Hampton Coliseum, Hampton, VA, 11/8/19 ALAC
After four triumphant shows split between two iconic venues in the New York metropolitan area, Dead & Company headed south to finish off the East Coast mini-tour called the Fall Fun Run with a couple of nights in a spot with its own special place in Grateful Dead lore: Virginia's Hampton Coliseum, known and loved by live music fans as ""The Mothership"" for its distinctive design and multicolored exterior lighting, suggesting a late-1960s architect's idea of what a spacecraft might look like in some distant future. The Dead logged 21 shows at Hampton between 1979 and 1992, with the most legendary of these almost certainly being the two that the band played on October 8th and 9th of 1989. This was just two years after the stunning commercial success of the multi-platinum album ""In The Dark"" and its breakout Top Ten single, ""Touch Of Grey."" The accompanying increase in the Dead's audience base made the idea of playing a relatively small room like Hampton Coliseum problematic, and local authorities were nervous, to put it mildly, about what they envisioned as an unmanageable influx of humanity, both with and without tickets. But the band and its promoters came up with an ingenious workaround: they scheduled two shows at the Mothership that were not featured in any announcements of the other stops on the Dead's fall tour; tickets for the two concerts were put on sale just 10 days in advance of the dates, rather than weeks or even months in advance, as was usually the case; only local ticket outlets were used, with no mail order sales or availability on national electronic ticketing chains; and in the sneakiest bit of all, the words ""Grateful Dead"" were never used in advertising the shows. Instead, the headliner was listed only as ""Formerly The Warlocks,"" in a nod to the Dead's short-lived original name from 1965. The ruse worked like a charm. Both dates sold out, but the crowd both in and outside the building remained of manageable size. The shows came off beautifully in both logistical and musical terms, and pristine multitrack recordings of those memorable evenings would be preserved in a hugely popular boxed set released in 2010.

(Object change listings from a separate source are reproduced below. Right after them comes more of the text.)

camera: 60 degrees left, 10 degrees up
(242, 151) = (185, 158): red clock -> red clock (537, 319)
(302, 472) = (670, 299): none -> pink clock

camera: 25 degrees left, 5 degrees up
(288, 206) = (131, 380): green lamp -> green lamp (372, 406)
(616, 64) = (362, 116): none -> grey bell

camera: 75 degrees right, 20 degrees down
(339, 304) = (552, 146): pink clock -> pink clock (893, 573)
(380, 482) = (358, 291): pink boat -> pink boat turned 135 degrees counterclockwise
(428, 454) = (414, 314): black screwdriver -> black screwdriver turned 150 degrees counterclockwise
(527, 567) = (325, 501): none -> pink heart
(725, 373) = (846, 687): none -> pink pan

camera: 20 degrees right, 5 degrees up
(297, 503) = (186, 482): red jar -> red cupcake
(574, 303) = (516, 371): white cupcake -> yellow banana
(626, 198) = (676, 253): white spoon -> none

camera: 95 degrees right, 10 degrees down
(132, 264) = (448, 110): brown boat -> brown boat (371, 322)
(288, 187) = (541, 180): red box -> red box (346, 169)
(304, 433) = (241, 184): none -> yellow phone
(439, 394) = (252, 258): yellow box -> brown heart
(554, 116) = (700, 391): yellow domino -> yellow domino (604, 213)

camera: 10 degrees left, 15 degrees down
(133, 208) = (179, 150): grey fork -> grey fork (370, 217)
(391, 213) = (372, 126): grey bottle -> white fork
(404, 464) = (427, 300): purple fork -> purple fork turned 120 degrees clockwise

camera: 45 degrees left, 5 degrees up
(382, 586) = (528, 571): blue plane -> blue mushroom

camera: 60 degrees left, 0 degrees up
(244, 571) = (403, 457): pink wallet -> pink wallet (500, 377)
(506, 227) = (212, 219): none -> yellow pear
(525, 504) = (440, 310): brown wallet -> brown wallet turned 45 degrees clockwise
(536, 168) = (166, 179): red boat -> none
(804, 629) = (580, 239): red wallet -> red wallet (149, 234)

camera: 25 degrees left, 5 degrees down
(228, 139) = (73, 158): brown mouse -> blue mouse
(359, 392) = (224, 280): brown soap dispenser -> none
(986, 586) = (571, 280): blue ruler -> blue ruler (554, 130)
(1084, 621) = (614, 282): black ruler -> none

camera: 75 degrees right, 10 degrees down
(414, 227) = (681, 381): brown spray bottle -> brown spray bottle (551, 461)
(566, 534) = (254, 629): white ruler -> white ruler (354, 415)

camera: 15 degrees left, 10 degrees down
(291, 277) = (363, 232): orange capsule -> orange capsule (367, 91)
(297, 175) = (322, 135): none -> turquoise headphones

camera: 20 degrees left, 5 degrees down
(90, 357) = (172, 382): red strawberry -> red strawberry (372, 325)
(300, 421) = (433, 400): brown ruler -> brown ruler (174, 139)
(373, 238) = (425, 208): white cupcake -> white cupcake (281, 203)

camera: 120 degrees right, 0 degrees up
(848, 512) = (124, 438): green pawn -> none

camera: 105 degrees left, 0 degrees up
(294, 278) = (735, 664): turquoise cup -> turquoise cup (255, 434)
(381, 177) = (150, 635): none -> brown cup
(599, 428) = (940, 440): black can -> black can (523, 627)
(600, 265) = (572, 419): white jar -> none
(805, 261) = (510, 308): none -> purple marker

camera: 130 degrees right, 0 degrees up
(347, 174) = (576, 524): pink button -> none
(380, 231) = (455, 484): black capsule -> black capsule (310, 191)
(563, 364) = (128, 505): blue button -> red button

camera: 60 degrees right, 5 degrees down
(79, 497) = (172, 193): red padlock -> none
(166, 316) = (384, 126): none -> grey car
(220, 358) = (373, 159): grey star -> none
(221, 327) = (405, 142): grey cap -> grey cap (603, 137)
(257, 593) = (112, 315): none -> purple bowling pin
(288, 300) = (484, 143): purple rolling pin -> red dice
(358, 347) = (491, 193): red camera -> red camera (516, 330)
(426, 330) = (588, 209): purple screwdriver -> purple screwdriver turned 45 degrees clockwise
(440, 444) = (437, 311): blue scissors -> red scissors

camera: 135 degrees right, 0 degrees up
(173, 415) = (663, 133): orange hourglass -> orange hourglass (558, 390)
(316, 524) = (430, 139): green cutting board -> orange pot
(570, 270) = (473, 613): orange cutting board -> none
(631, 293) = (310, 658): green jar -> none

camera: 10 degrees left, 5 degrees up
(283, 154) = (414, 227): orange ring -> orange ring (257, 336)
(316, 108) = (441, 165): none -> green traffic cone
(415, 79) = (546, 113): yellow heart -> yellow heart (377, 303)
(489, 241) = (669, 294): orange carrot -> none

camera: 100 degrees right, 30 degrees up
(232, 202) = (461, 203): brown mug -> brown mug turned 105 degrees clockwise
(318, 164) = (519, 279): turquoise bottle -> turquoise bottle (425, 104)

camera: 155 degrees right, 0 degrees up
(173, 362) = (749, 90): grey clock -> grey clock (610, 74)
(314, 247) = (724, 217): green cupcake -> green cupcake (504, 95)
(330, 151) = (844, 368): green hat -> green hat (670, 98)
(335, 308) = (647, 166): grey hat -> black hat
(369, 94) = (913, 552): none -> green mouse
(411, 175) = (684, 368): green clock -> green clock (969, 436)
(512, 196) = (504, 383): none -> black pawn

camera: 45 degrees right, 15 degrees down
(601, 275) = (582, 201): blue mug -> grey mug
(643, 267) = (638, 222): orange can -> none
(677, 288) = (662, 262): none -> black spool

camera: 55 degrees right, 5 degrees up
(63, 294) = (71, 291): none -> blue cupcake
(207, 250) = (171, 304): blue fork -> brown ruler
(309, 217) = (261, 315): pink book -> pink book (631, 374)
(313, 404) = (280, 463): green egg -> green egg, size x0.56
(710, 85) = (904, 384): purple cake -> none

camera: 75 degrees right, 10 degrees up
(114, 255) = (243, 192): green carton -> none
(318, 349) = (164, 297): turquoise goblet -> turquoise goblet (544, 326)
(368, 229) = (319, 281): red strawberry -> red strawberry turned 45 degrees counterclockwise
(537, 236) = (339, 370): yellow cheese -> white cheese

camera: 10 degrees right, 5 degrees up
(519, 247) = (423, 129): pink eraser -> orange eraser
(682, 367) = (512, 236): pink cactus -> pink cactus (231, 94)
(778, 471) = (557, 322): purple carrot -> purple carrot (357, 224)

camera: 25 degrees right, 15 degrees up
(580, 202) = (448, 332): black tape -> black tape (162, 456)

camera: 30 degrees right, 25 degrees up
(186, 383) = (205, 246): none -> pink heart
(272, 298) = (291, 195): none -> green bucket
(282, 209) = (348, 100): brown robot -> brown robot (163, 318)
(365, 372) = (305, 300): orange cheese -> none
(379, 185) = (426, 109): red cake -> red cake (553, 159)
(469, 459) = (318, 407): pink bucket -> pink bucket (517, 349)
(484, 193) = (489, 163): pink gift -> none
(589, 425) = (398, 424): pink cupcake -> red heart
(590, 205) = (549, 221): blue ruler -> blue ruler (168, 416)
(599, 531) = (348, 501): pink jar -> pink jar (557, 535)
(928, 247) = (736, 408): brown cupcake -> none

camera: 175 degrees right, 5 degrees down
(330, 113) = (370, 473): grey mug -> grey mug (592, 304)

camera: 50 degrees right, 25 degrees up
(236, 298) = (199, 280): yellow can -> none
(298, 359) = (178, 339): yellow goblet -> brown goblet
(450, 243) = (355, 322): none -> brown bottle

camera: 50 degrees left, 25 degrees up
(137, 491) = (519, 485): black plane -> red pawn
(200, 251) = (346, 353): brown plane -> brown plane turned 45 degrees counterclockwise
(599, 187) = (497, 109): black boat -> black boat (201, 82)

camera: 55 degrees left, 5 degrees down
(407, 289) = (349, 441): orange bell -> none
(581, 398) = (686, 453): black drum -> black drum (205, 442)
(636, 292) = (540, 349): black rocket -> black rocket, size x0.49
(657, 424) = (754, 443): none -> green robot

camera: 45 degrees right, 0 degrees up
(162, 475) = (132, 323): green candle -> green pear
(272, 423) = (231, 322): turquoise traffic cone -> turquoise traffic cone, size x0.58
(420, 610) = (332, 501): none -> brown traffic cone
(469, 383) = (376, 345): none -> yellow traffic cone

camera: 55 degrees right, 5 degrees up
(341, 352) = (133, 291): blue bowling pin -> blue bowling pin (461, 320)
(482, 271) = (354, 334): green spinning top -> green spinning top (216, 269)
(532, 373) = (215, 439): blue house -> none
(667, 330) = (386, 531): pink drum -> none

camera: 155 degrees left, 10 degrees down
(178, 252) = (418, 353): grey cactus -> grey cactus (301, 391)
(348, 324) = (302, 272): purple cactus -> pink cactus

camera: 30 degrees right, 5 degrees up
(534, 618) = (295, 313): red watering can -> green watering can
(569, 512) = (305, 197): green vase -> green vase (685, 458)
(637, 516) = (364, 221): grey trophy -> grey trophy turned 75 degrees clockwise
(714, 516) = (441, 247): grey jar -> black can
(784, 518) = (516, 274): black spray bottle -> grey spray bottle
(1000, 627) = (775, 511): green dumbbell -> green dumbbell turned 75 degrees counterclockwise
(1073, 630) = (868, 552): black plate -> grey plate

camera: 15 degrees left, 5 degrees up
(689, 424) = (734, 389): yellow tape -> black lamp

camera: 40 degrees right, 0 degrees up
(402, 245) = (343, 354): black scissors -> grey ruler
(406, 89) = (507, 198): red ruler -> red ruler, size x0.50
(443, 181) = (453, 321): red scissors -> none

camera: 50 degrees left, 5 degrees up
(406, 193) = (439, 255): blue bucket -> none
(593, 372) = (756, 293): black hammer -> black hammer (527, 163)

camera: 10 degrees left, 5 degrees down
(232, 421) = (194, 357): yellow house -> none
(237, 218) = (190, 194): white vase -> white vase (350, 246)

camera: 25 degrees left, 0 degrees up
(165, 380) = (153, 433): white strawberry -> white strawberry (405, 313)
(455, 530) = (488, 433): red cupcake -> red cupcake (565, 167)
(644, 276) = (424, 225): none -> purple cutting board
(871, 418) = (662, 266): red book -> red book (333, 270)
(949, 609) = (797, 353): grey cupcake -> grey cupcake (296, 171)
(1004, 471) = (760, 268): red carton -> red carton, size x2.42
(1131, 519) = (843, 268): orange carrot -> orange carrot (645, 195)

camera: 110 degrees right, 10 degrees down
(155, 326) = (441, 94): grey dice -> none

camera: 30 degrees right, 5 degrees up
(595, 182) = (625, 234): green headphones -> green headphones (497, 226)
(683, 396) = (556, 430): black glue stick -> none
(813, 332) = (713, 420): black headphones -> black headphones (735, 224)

Fortunately, Dead & Company required no special subterfuge to play Hampton under its own name. All was well in all departments, in the lively but orderly parking-lot scene and especially in the joyous atmosphere inside the Coliseum.
Opening night at Hampton quickly showed the band to be in the same peak form they'd achieved in those four nights up North, with first-set highlights including the show-opening pairing of ""Bertha"" and ""Good Lovin,'"" a lengthy, impeccably funky ""Shakedown Street,"" ""They Love Each Other,"" featuring a steadily building jam towards the end that's become a hallmark of this band's performances of the song and a characteristically powerful ""Throwing Stones"" to close out the first half.
After intermission, John Mayer offers a performance of ""Althea"" – the Hunter-Garcia composition he credits as central in having ignited his passion for the Grateful Dead – that demonstrates why the song has become such a hallmark of his time with Dead & Company. This sets the stage for a long, improvisation-rich segment of ""Estimated Prophet > Eyes of the World > Terrapin Station"" that in turn provides a fine launch pad for a Drums segment perfectly and cosmically suited to the space-age environs of the Mothership. A delicate space sequence then shifts into a swinging waltz feel coalescing into a brief but sweet ""My Favorite Things,"" based on John Coltrane's immortal reinvention of the Rodgers & Hammerstein standard. From this emerges a lovely Jeff Chimenti piano solo heralding the always moving ""Days Between,"" the elegiac mood of which yields to the unalloyed celebration of the set-ending ""China Cat Sunflower > I Know You Rider"" combination. And for the encore? Why that very same ""Touch Of Grey"" that three decades earlier helped necessitate those stealthily planned ""Warlocks"" shows at Hampton.